Start The Conversation

Start The Conversation

Let's Talk About Sex, Baby (Without the Panic Attack)

Bringing up a new desire to a partner can feel absolutely terrifying. You might be thinking about trying a cock ring, exploring anal play (yes, butt stuff!), or maybe you just want to switch up the usual routine. But then the sweaty palms kick in. You start worrying, "What if they think I'm weird?" or "What if they say no?"

First off, take a deep breath. That fear? It's totally normal. Vulnerability is scary because it matters. But here's the truth: your desires are valid, and sharing them is the gateway to the deep intimacy we all crave.

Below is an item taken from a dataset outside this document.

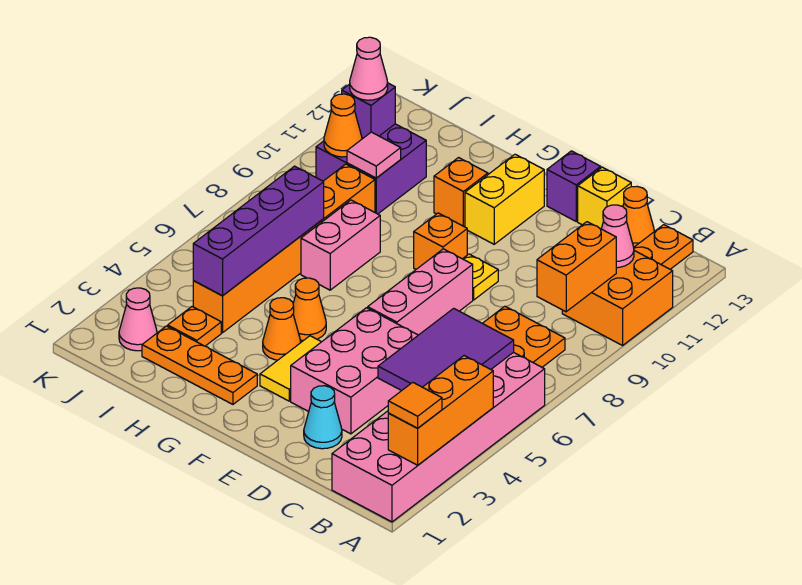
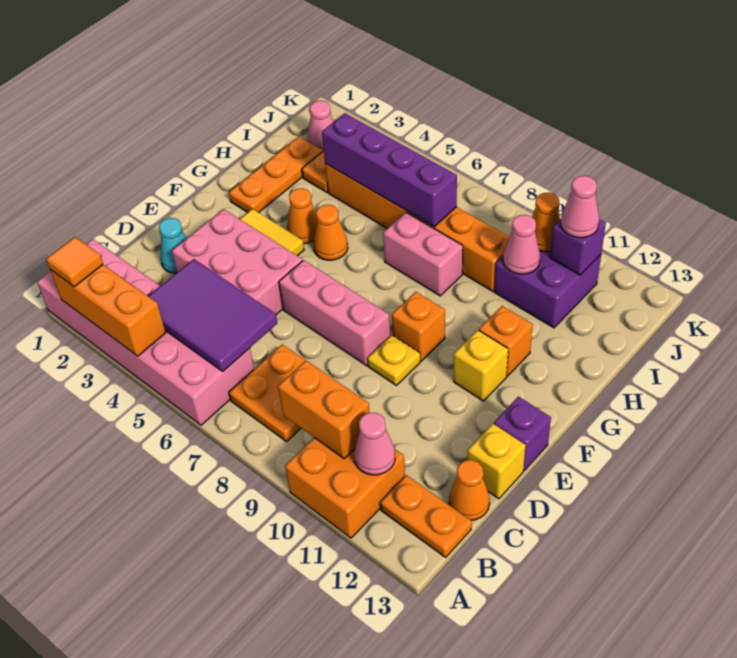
yellow brick F11:F12 level 1 -> yellow brick F11 level 1
pink tile I10 level 2 -> pink cone I10 level 2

At Pure Pleasure Shop, we believe communication is the ultimate lubricant. So, how do you open the floor without feeling like you're walking the plank? Here are our favorite ways to start the conversation.

1. Timing is Everything (Seriously)

Please, I beg of you, do not bring up your deepest fantasy while you're rushing out the door for work or right after a fight. You want a "container" for this conversation. Pick a time when you're both relaxed, fed (hanger is a desire-killer), and feeling connected. Maybe it's over a glass of wine on the patio or during a Sunday morning cuddle. Set the stage for success.

2. The "Compliment Sandwich"

This is a classic for a reason. Start with what is working. Affirm your partner. Tell them how much you love their touch or how safe you feel with them. Then, layer in the "meat" of the conversation—your new desire. Finish with another slice of affirmation.

Try this script: "Babe, I love how connected we are lately. I've been feeling really safe with you, and it's made me curious about trying something new, like [insert desire here]. I think it could be really fun to explore that sensation with you because I trust you so much."

3. Use a Prop (Let the Toy Do the Talking)

Sometimes words are hard. If you're nervous, let a product break the ice! Browse our shop together or leave a tab open on your phone. You can say, "I saw this We-Vibe Chorus on Pure Pleasure Shop, and Amy was raving about it. What do you think about bringing a toy into the bedroom?" It shifts the focus from "I want this" to "What do we think about this object?" It's playful, low-pressure, and invites curiosity.

4. Make Your Own Rules

Remember, there is no "right" way to have sex. You get to write your own script. If a desire comes up and it's a "hard no" for your partner, that's okay too! It doesn't mean you're rejected; it just means that specific act isn't a match right now. Honor their boundary, and celebrate that you were brave enough to ask.

Communication is a practice. It might feel clunky at first, but I promise, the more you do it, the easier (and hotter) it gets. So go ahead, start the conversation. Your pleasure is worth it.